Les milieux aquatiques sont fragiles. Voilà un constat partagé par tous les amoureux de la nature, pêcheurs en tête. Outre l’impérieuse nécessité de les protéger contre toutes les sortes de pollution qui lui font tant de mal depuis des années, il est donc important aussi de redoubler de vigilance face à des phénomènes nouveaux. Exemple avec le ruisseling, terme désignant les randonnées aquatiques qui se multiplient ces dernières années. Marcher dans un cours d’eau, souvent déjà fragilisé, n’est en effet pas anodin. « tout l’habitat et la faune qui s’y trouvent sont piétinés et ça touche la structure même du lit de la rivière en mettant à mal les végétaux et les insectes qui s’y abritent » déplore Philippe Grosso, président de la l’AAPPMA (Association Agréée de Pêche et de Protection des Milieux Aquatiques) la Gaule Mortuacienne. L’impact sur l’écosystème est tout aussi conséquent en période d’assec, quand le Doubs disparait totalement au cœur de l’été, laissant place à une zone désertique où les curieux sont nombreux à aller marcher, faire des tas de cailloux voire rouler en VTT.
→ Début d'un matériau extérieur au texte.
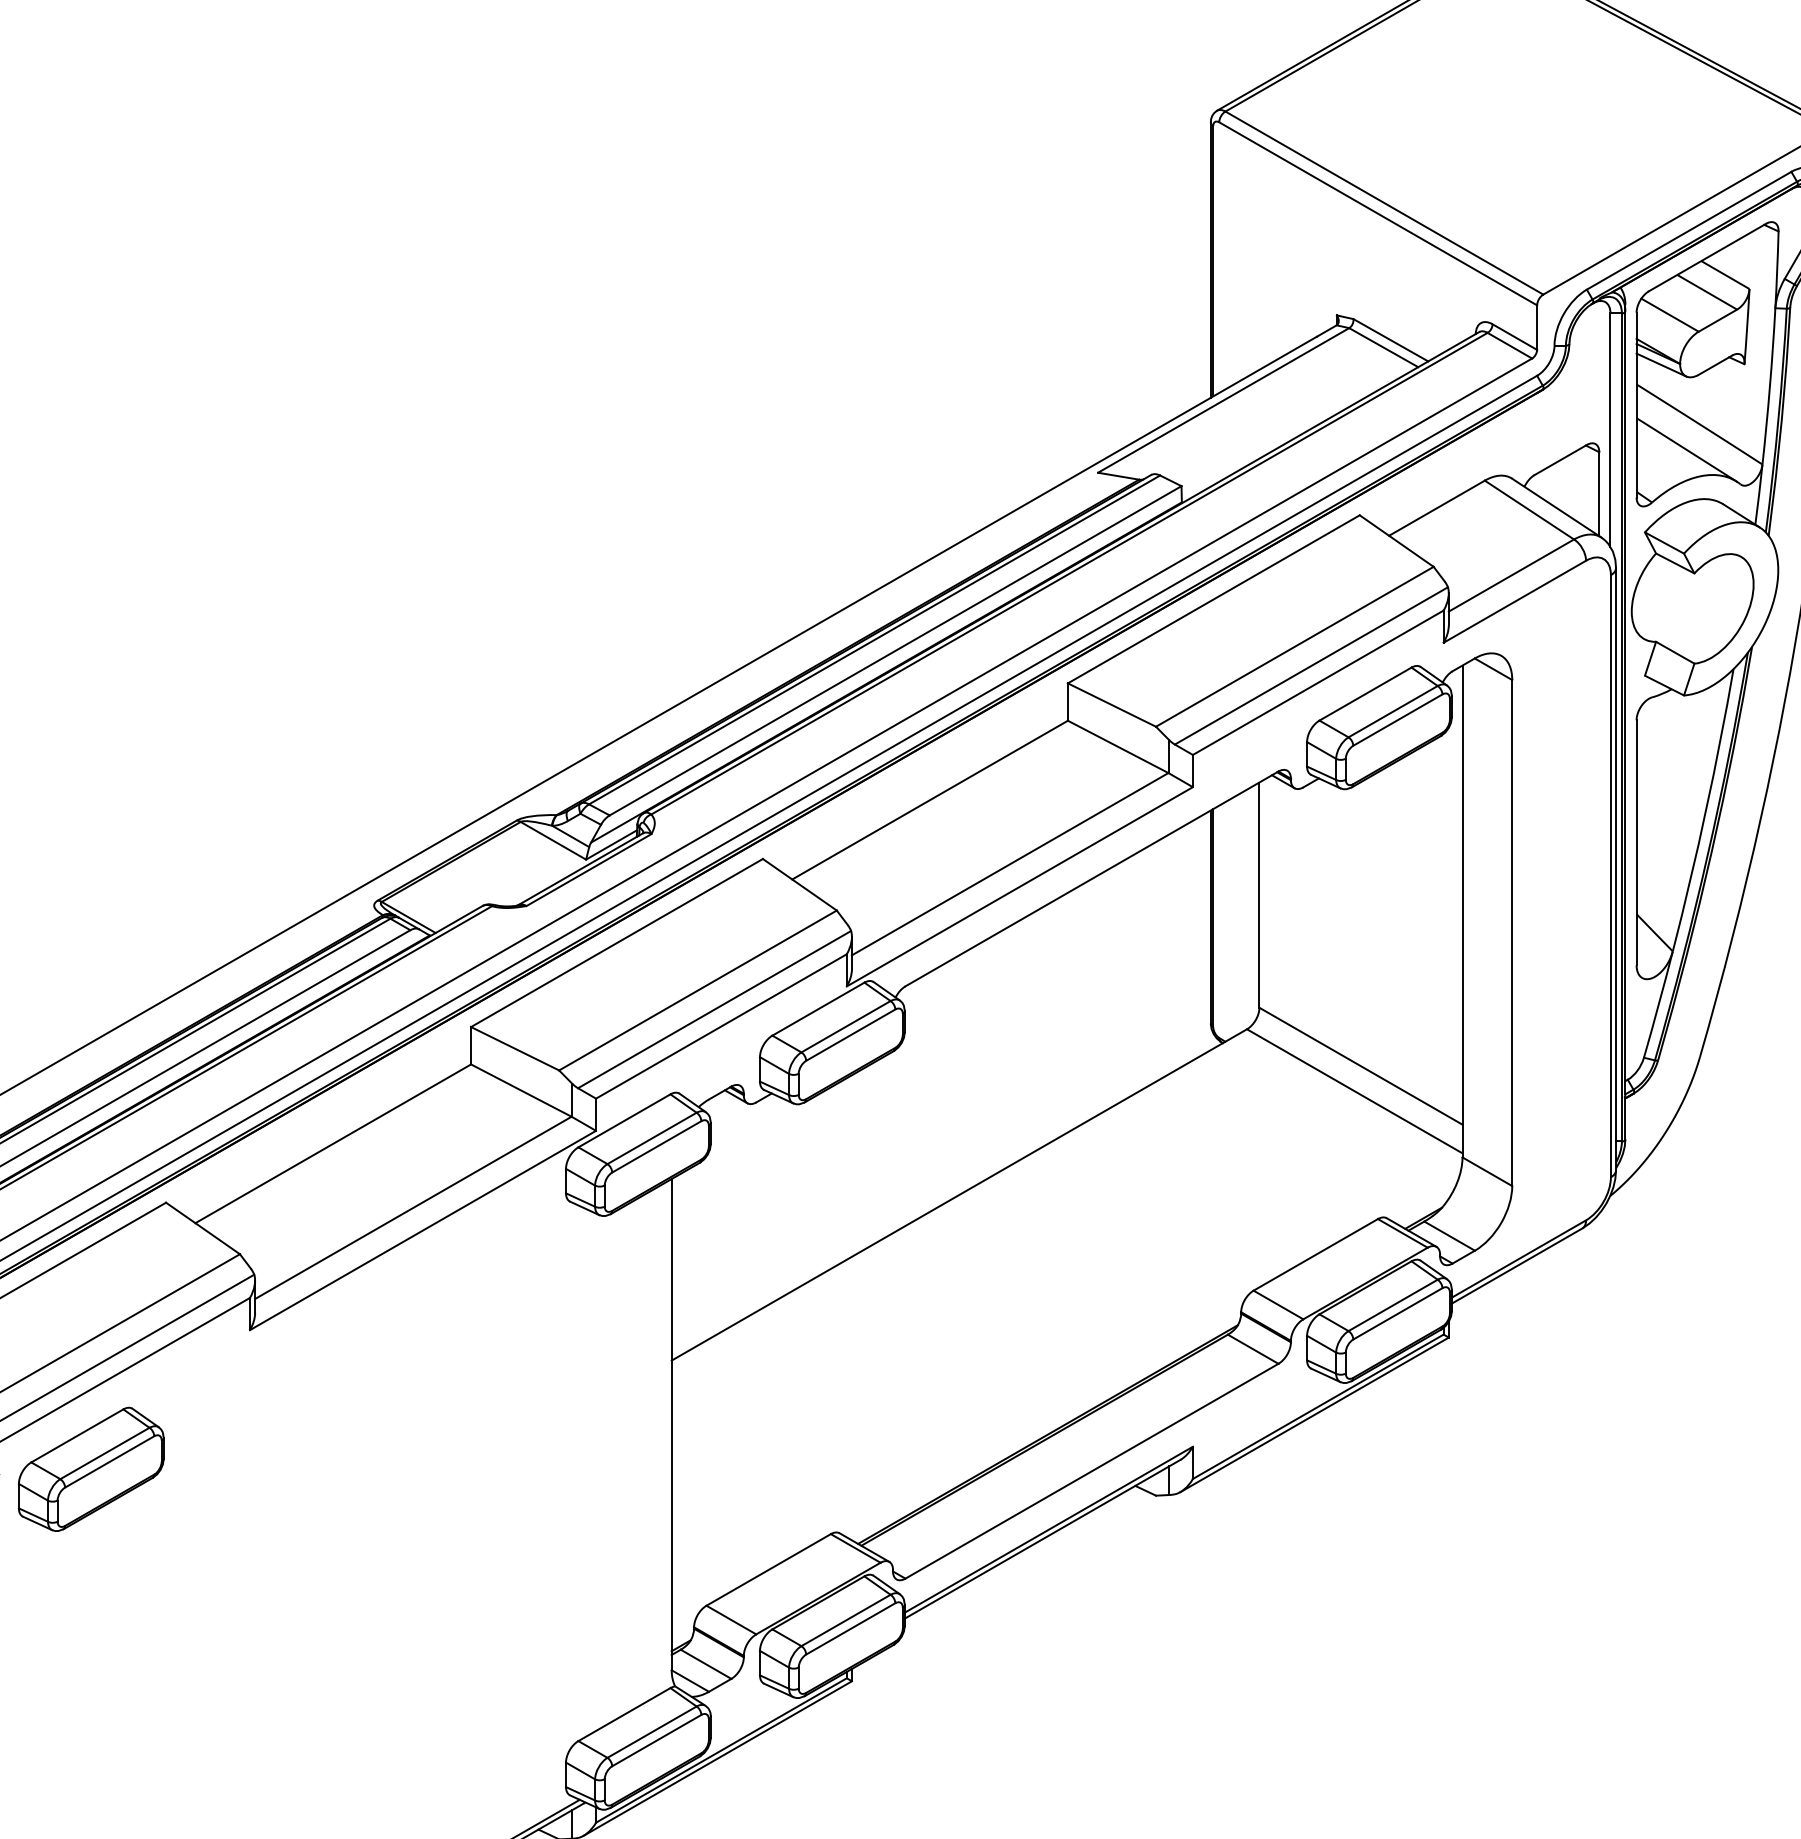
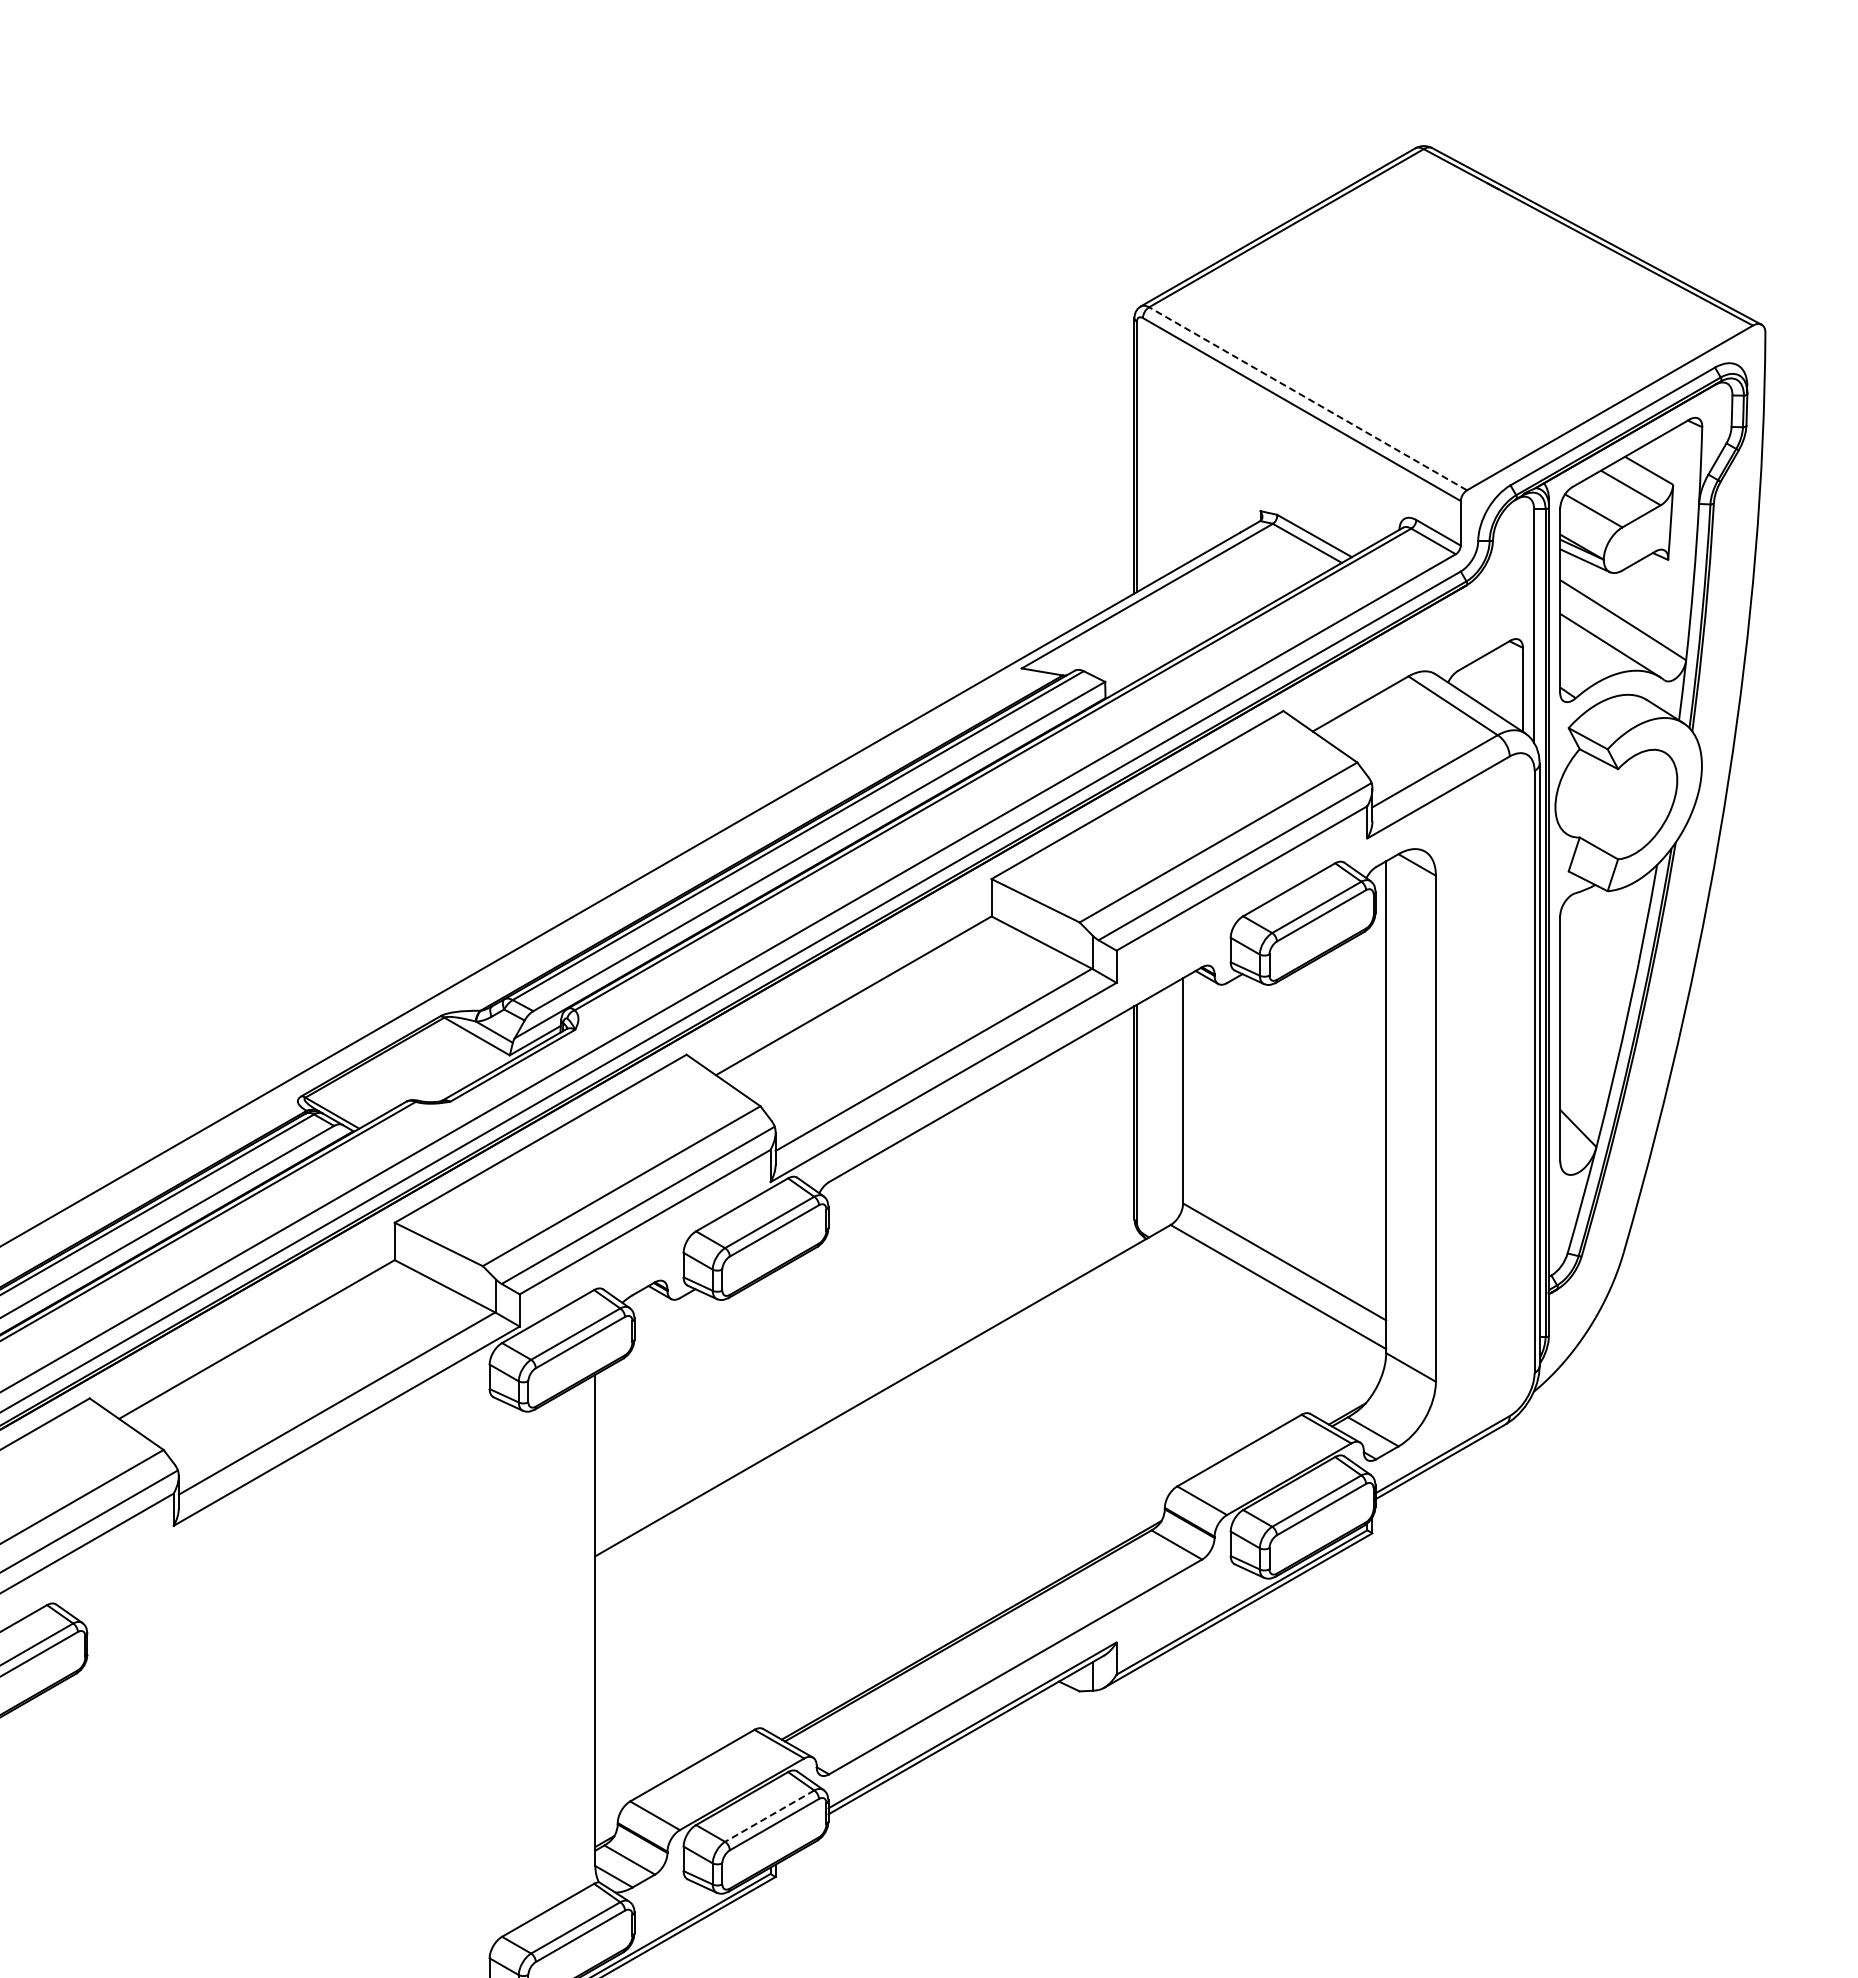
line: (1383, 202) -> (1307, 398), solid -> dashed
line: (845, 1620) -> (769, 1816), solid -> dashed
« Ces attitudes sont destructrices. C’est bien souvent un phénomène de mode qui séduit des gens aimant la nature… c’est paradoxal ». Aussi, plutôt que d’appeler à interdire et à punir, le plaide pour une sensibilisation accrue comme c’est le cas auprès des pêcheurs eux-mêmes qui ne doivent pas entrer dans l’eau en période de fraie des ombres par exemple. « Ce sera sans doute plus productif et intelligent d’expliquer aux gens le mal qu’ils font involontairement alors qu’ils peuvent l’éviter facilement ». Des panneaux pourraient être posés ici ou là pour rappeler que même au plus bas, un cours d’eau abrite un écosystème indispensable. Et que tout milieu naturel en souffrance, comme c’est le cas pendant un épisode de sécheresse, est par définition encore plus fragile. Alors à défaut de marcher sur l’eau, exploit qui n’a pas été renouvelé depuis plusieurs siècles… les adeptes de marche à pied seraient bien inspirés de regagner les sentiers traditionnels.